Russia denies selling missile system to Iran

MOSCOW: Russia is not selling Iran an advanced air-defense system, Russia's agency for monitoring international defense cooperation said in a statement on Monday, refuting claims by an Iranian official reported Sunday that the system was already being delivered.

"Military-technical cooperation with Iran is conducted on a planned basis corresponding with agreements signed earlier and in observance of all international obligations," the agency, the Federal Military and Technical Cooperation Service, said in a statement posted on its Web site.

"Information that has appeared in several media outlets about deliveries of the S-300 anti-aircraft system to Iran does not correspond to reality," the statement said.

The S-300, called the SA-20 in the West, is a surface-to-air missile system that can track aircraft and fire at them from more than 100 miles away.

Iran's IRNA news agency on Sunday quoted the Iranian official, Esmail Kosari, deputy head of Parliament's Commission for Foreign Affairs and National Security, as saying, "After a few years of talks with Russia, now the S-300 system is being delivered."

Russia's main weapons exporter, Rosoboronexport, said in a statement on Monday that Russia supplies Iran only with defensive weapons and weapons systems, including the Tor-M1 anti-aircraft system.

"Russia conducts military-technical cooperation with Iran in strict compliance with the international commitments of the Russian Federation according to current non-proliferation regimes, and cannot be a source of concern for other countries," the statement on the company's Web site says.

In September, amid reports that a deal on the sale of the weapons system was near, a Russian Foreign Ministry spokesman, Andrei Nesterenko, denied that Russia would sell the missile system to Iran. "We do not intend to supply those types of armaments to countries in the region," he was quoted as saying in the semiofficial Fars news agency of Iran.

Israeli officials have long lobbied to prevent Russia from selling the system to Iran.
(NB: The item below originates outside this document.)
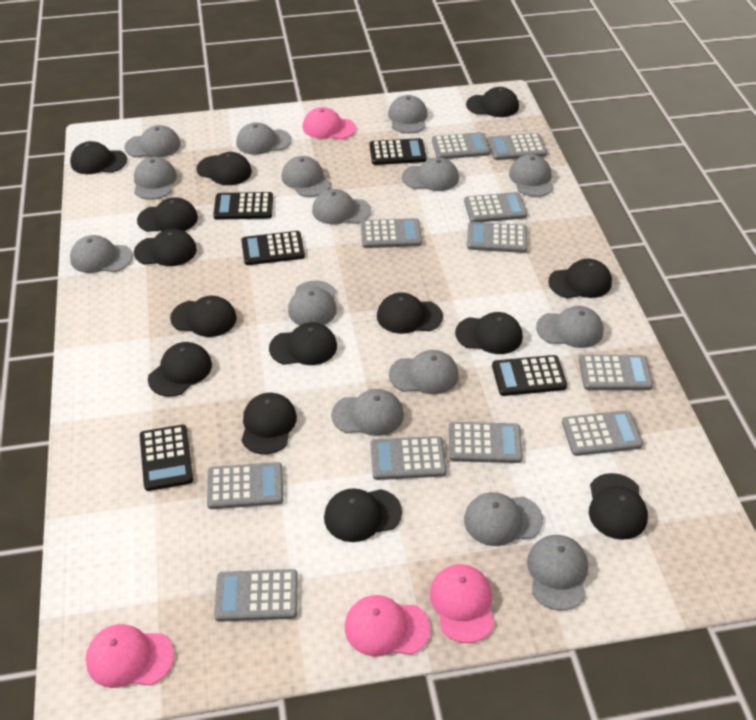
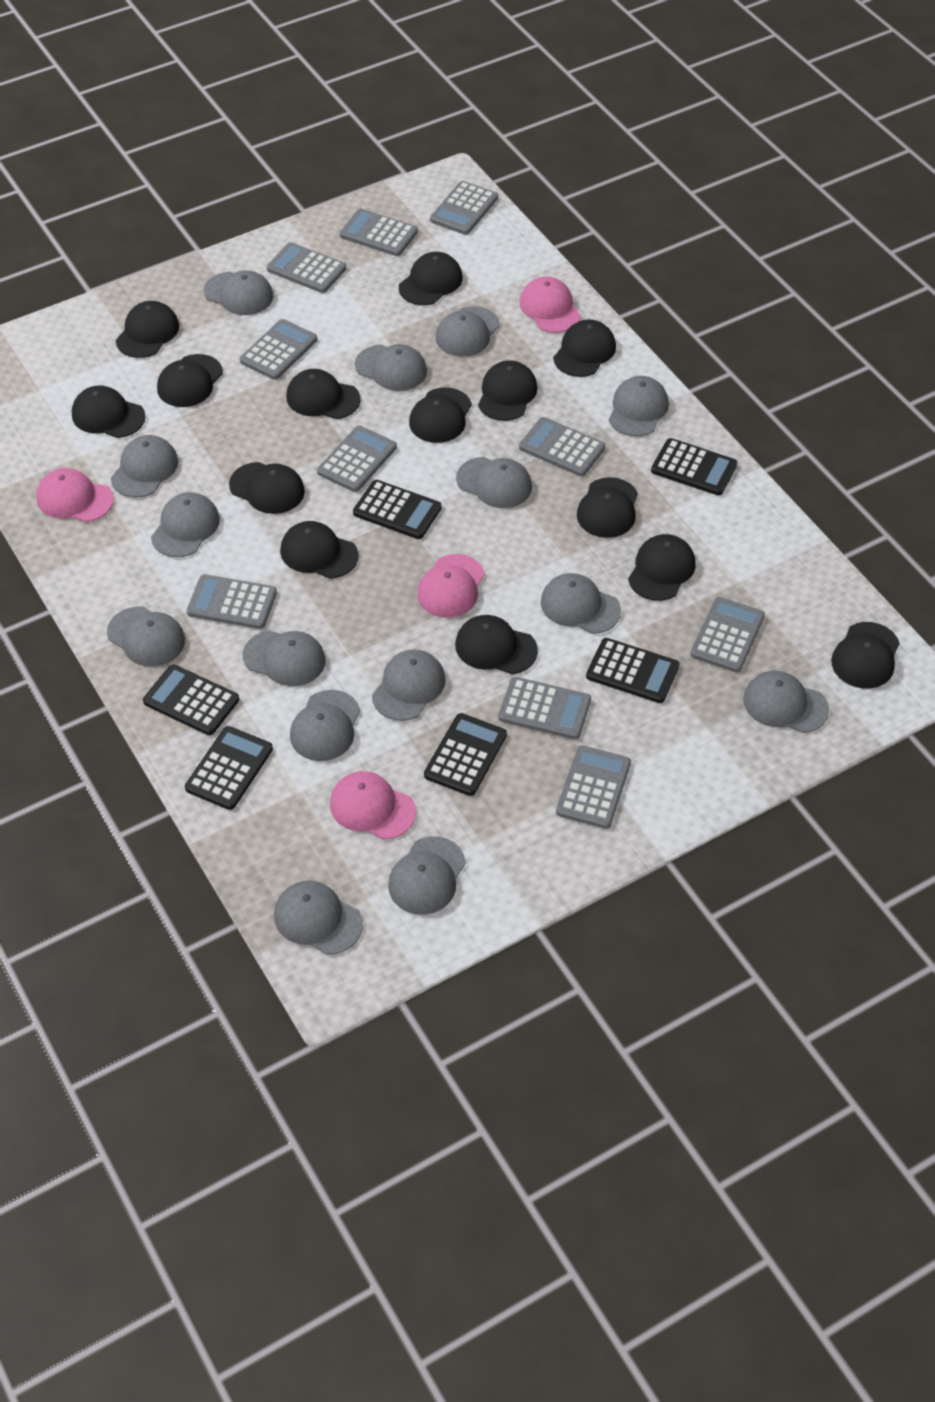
black calculator: 5 -> 6
grey calculator: 11 -> 10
On Sunday, Yigal Palmor, a spokesman for Israel's Foreign Ministry, said a senior Russian official had told Israel that the new report about delivery of the S-300 was false. Prime Minister Ehud Olmert of Israel asked the Kremlin this autumn not to go ahead with the sale.

In the IRNA report on Sunday, Kosari referred to Israeli efforts to prevent the arms sale, saying that Israel could not damage relations between Russia and Iran.